Directed by Eille Norwood, the play ran for 584 performances in London between December 1914 and July 1916. This was initially at the Royalty Theatre before transferring to the Apollo for the final four months of its run. The theme of German spies in England played on the fears of the British public at the time leading to the Daily Mail describing it as: "more than a play of the moment; it is a play of the very second, pregnant with the insistence of a tremendous and nationally important question". Although some reviewers considered it to be an ordinary detective play made popular by it topical setting, other newspapers also gave the play more positive reviews and many of the London cast became notable for their work in films. Dennis Eadie and Jean Cadell both reprised their roles in the 1915 film version of the play. The success of the play led to a book version of the play being produced in 1915 and a sequel The Man who went Abroad in 1917.

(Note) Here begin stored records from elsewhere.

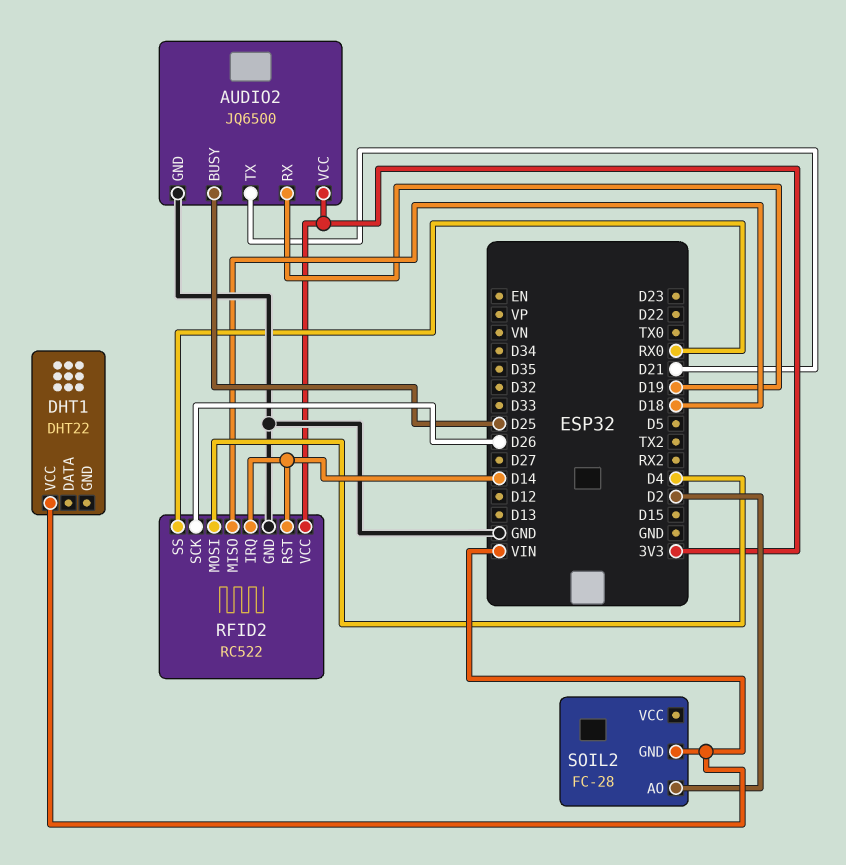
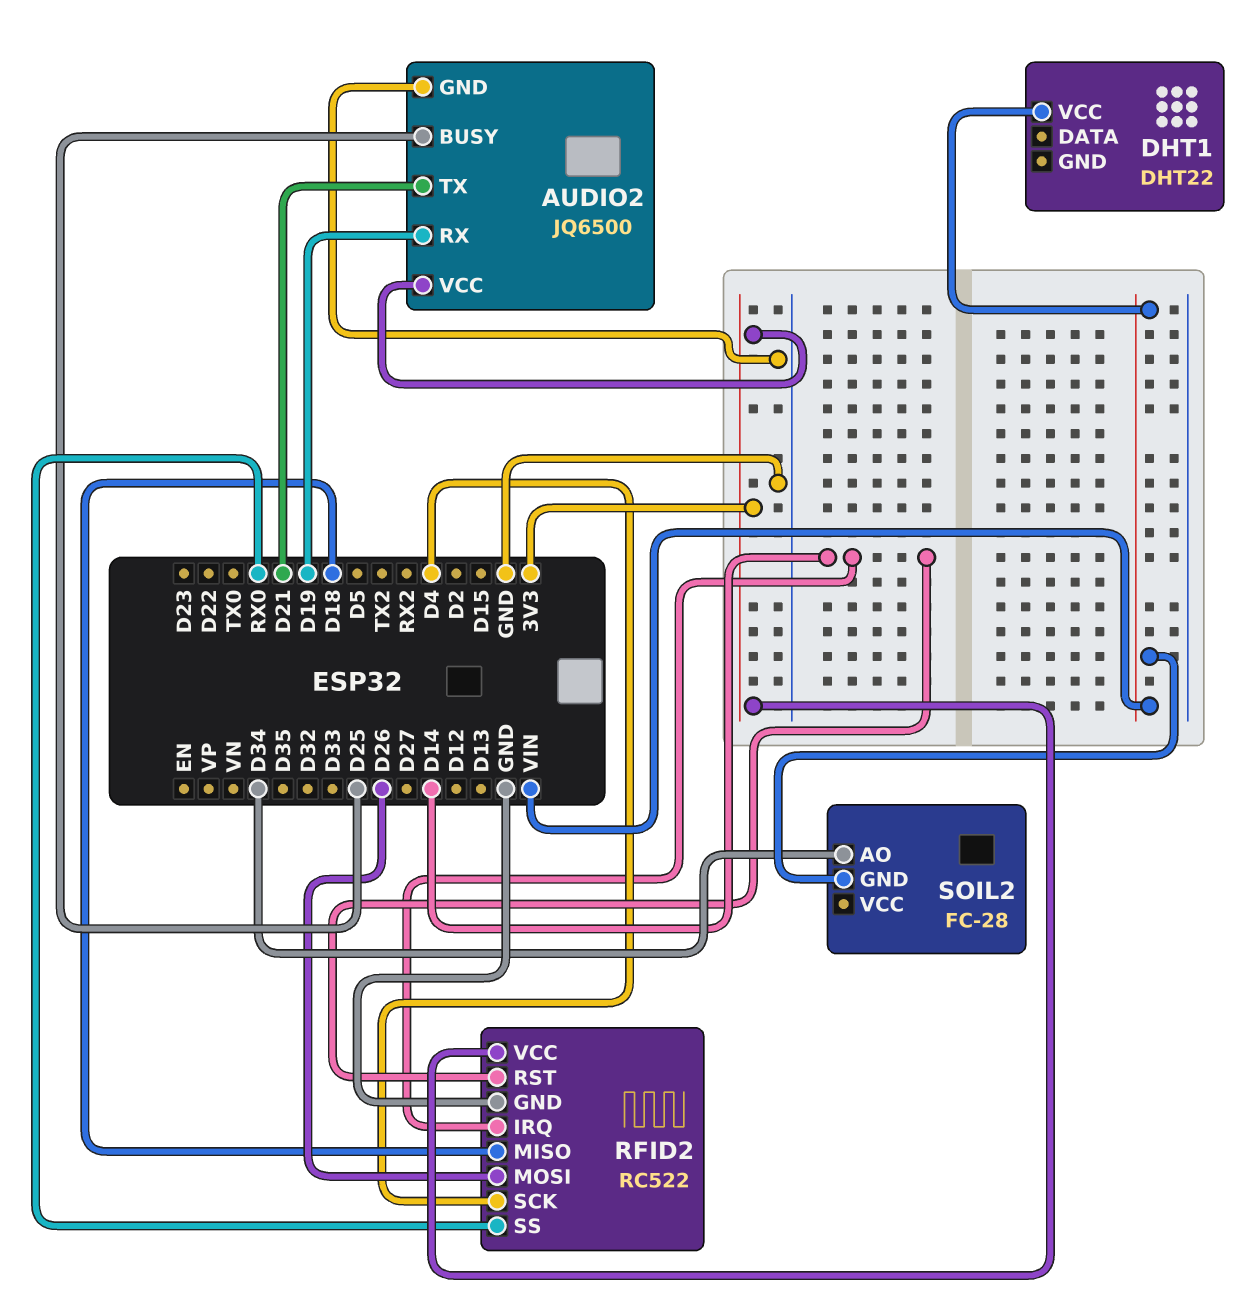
RFID2 pin MOSI: D4 -> D26
RFID2 pin SCK: D26 -> D4
SOIL2 pin AO: D2 -> D34

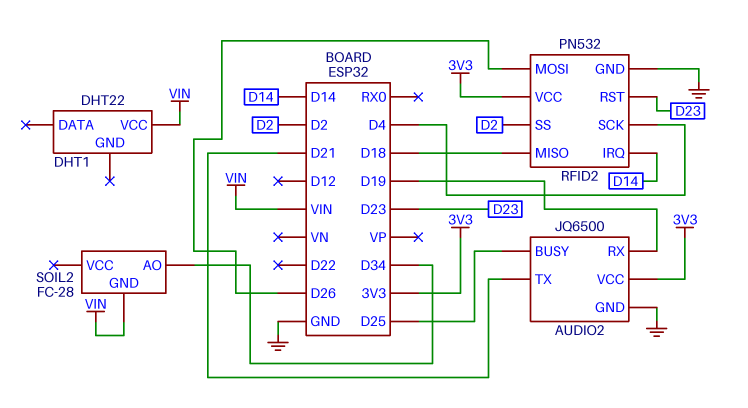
RFID2: RC522 -> PN532
RFID2 pin RST: D14 -> D23
RFID2 pin SS: RX0 -> D2

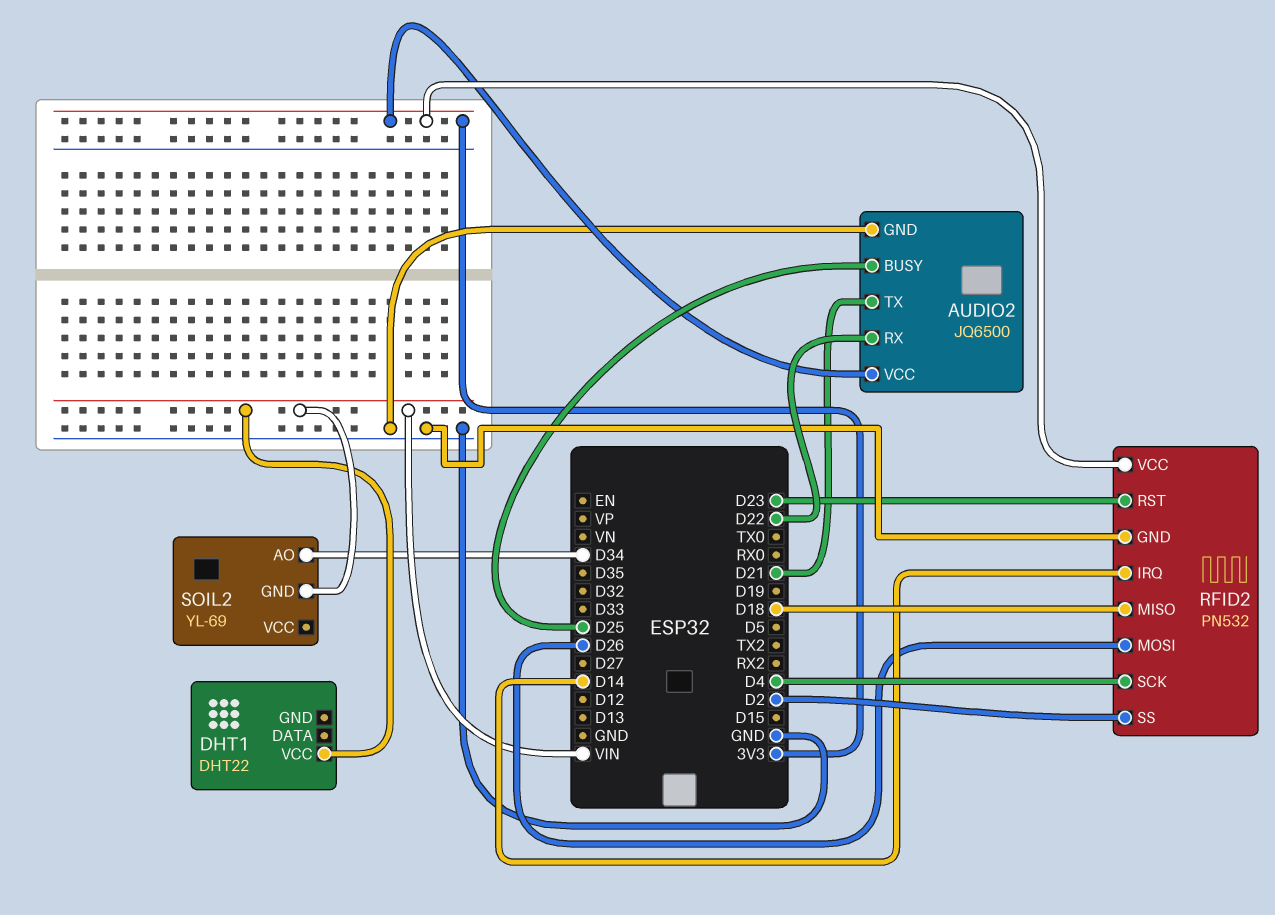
AUDIO2 pin RX: D19 -> D22
SOIL2: FC-28 -> YL-69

==Australia and New Zealand==

The Australian theatre company of J. C. Williamson Ltd (JCW) produced the play in Australia and New Zealand. The Australian premiere was at the Theatre Royal, Sydney on 1 May 1915 where its war theme gained particular relevance due to news of the Gallipoli landings which began less than a week earlier. In June 1915 it was the first major war-themed drama to be performed in Melbourne, Australia, where it ran for five weeks at the Theatre Royal. It then opened at the Wellington Opera House in New Zealand in August and was well received and attended by the Prime Minister William Massey. The play, which starred Frank Harvey in the title role, is considered to have been a major influence on the Australian film Within Our Gates (1915). Both were produced by JCW and the film was directed by Harvey, who acted in the film along with several other actors who had been in the play.

==North America==

On Broadway the play opened at the Comedy Theatre in February 1915, initially under the title The White Feather for 140 performances which at one point were described as standing-room only It returned to Broadway in April 1918 under the original British title for a run of 109 performances at the 48th Street Theatre. The change in title was due to the fact that the writers had already sold the motion picture rights and the alternative title is a reference to an incident in the play where Brent is handed a white feather to signify his supposed cowardice.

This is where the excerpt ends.